Gobierno dominicano prepara marco legal para regular los alquileres vacacionales
Presidente Abinader anuncia posible regulación para alquileres tipo Airbnb en RD. ¿Cómo afectará al mercado inmobiliario y al turismo?
El presidente Luis Abinader reveló este lunes que el Gobierno dominicano evalúa establecer una regulación para los alquileres de corta duración ofrecidos a través de plataformas digitales como Airbnb, ante el impacto que esta modalidad podría tener en el mercado inmobiliario del país. Durante su participación en LA Agenda Semanal, el mandatario respondió a una pregunta sobre el efecto de los alquileres de corta estancia en la vivienda, señalando que la medida se estudia “como en todos los países y para regularlo también”.
La declaración presidencial pone sobre la mesa un debate que ha cobrado fuerza en múltiples economías de la región: cómo equilibrar el dinamismo de la economía colaborativa con la necesidad de proteger el acceso a la vivienda. En República Dominicana, el auge del turismo ha convertido a ciudades como Santo Domingo, Punta Cana y Puerto Plata en destinos atractivos para inversores que ven en plataformas digitales una vía para rentabilizar propiedades, muchas veces adquiridas exclusivamente con ese fin.
Abinader explicó que cada vez más personas compran apartamentos con el propósito exclusivo de destinarlos a plataformas como Airbnb, un fenómeno que, a su juicio, incrementa la demanda de inmuebles con fines de inversión y podría presionar al alza los precios de las viviendas. Este efecto, conocido en la literatura económica como “turistificación” del mercado inmobiliario, ya ha sido documentado en ciudades como Ciudad de México, Lisboa o Barcelona, donde la proliferación de alquileres vacacionales ha reducido la oferta de viviendas para residentes locales y encarecido los alquileres tradicionales.
El tema ya ha tenido avances en instancias oficiales. En julio pasado, la propia Airbnb manifestó su respaldo a la propuesta del Ministerio de Turismo para crear un Registro Nacional de Hospedaje Turístico (Renatur), una iniciativa orientada a formalizar y registrar los alojamientos de corta estancia. Este mecanismo buscaría dar trazabilidad a una actividad que hoy opera en un limbo normativo, sin obligaciones claras en materia fiscal, sanitaria o de seguridad para los huéspedes.
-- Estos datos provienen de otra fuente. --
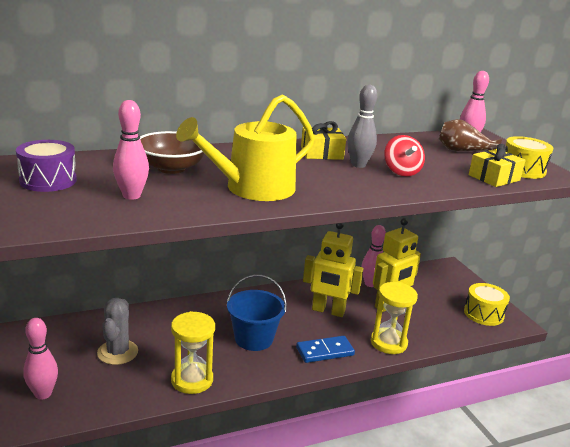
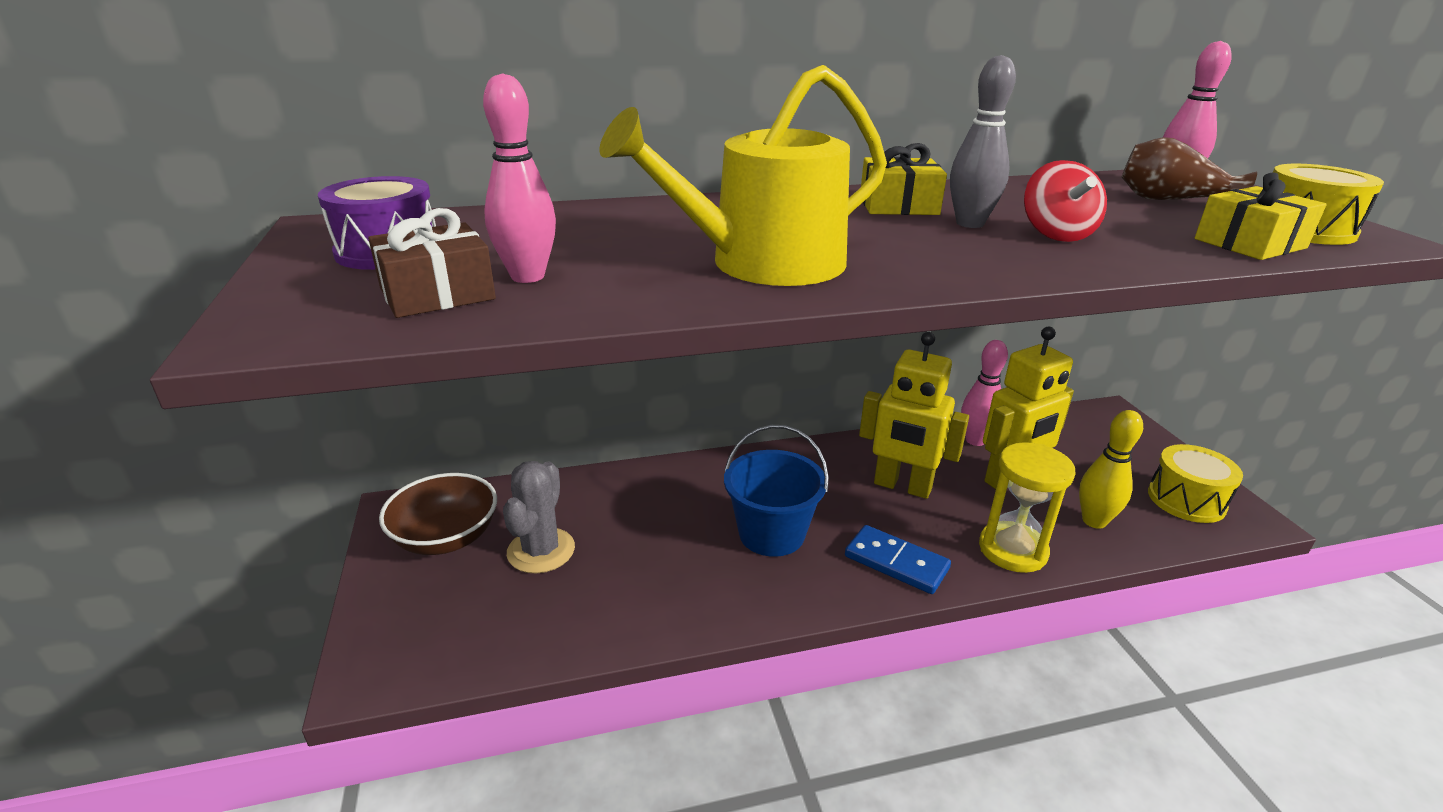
camera: 10 degrees right, 5 degrees up
(43, 394) = (405, 623): pink bowling pin -> none
(87, 205) = (437, 294): none -> brown gift
(171, 168) = (617, 230): brown bowl -> brown bowl (446, 537)
(192, 380) = (658, 608): yellow hourglass -> none
(325, 351) = (896, 562): blue domino -> blue domino turned 45 degrees clockwise
(433, 326) = (1094, 521): none -> yellow bowling pin

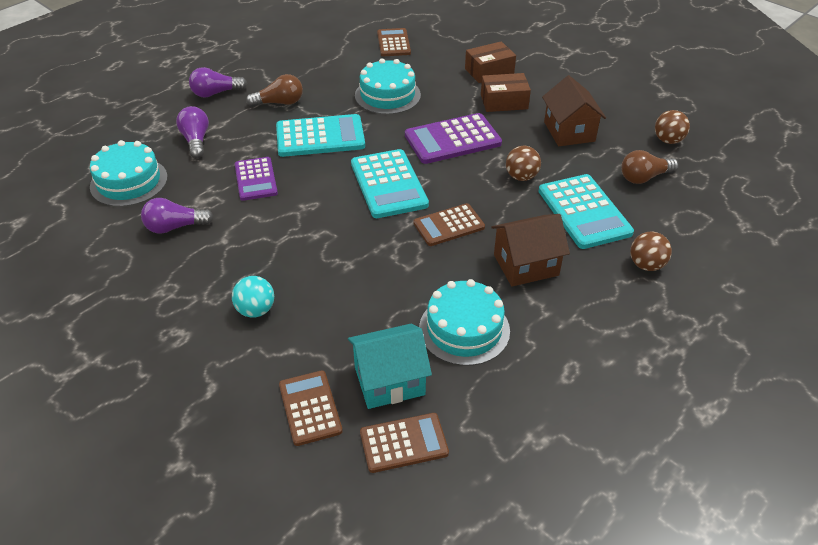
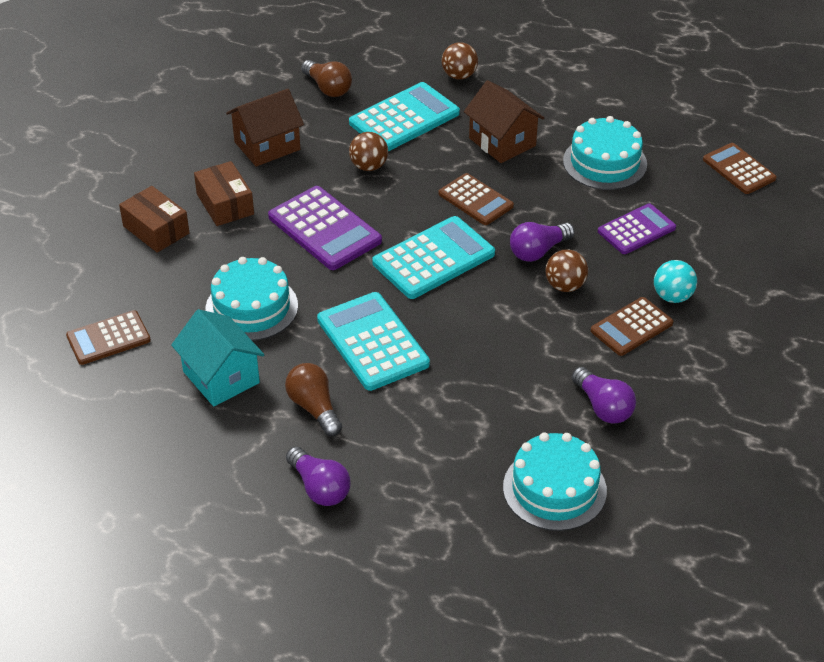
camera: 110 degrees left, 0 degrees up
(196, 140) = (439, 460): purple light bulb -> purple light bulb (538, 251)
(256, 179) = (484, 370): purple calculator -> purple calculator (636, 230)
(310, 408) = (747, 227): brown calculator -> brown calculator (631, 327)
(389, 381) = (688, 191): turquoise house -> turquoise house (221, 377)
(668, 140) = (253, 79): brown ball -> brown ball (565, 286)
No obstante, la plataforma condicionó su apoyo a que la regulación establezca una clara distinción entre los anfitriones residenciales y la operación hotelera tradicional, un punto que seguirá siendo clave en el diseño de la futura normativa. La tensión de fondo es evidente: mientras el sector hotelero formal reclama igualdad de condiciones competitivas, los anfitriones particulares defienden un modelo que les permite generar ingresos complementarios con sus viviendas habituales.
Para el lector interesado en el devenir económico del país, conviene observar tres elementos en los próximos meses: primero, si el proyecto de ley que surja del Ejecutivo establece topes de días de arrendamiento por propiedad o exigencias de licencias diferenciadas; segundo, cómo se resolverá la fiscalidad de estas operaciones, un punto que suele ser el más sensible en negociaciones con las plataformas; y tercero, si la regulación contempla incentivos para la construcción de vivienda asequible, una medida que algunos países han adoptado para contrarrestar el efecto de los alquileres vacacionales sobre los precios.
La decisión del Gobierno dominicano de abordar este fenómeno de manera proactiva, en lugar de esperar a que los problemas se agudicen, refleja una tendencia regional hacia la modernización normativa. Sin embargo, el éxito de la medida dependerá de que el marco legal resultante logre un equilibrio que proteja tanto el derecho a la vivienda como la pujanza de un sector turístico que representa uno de los motores principales de la economía nacional.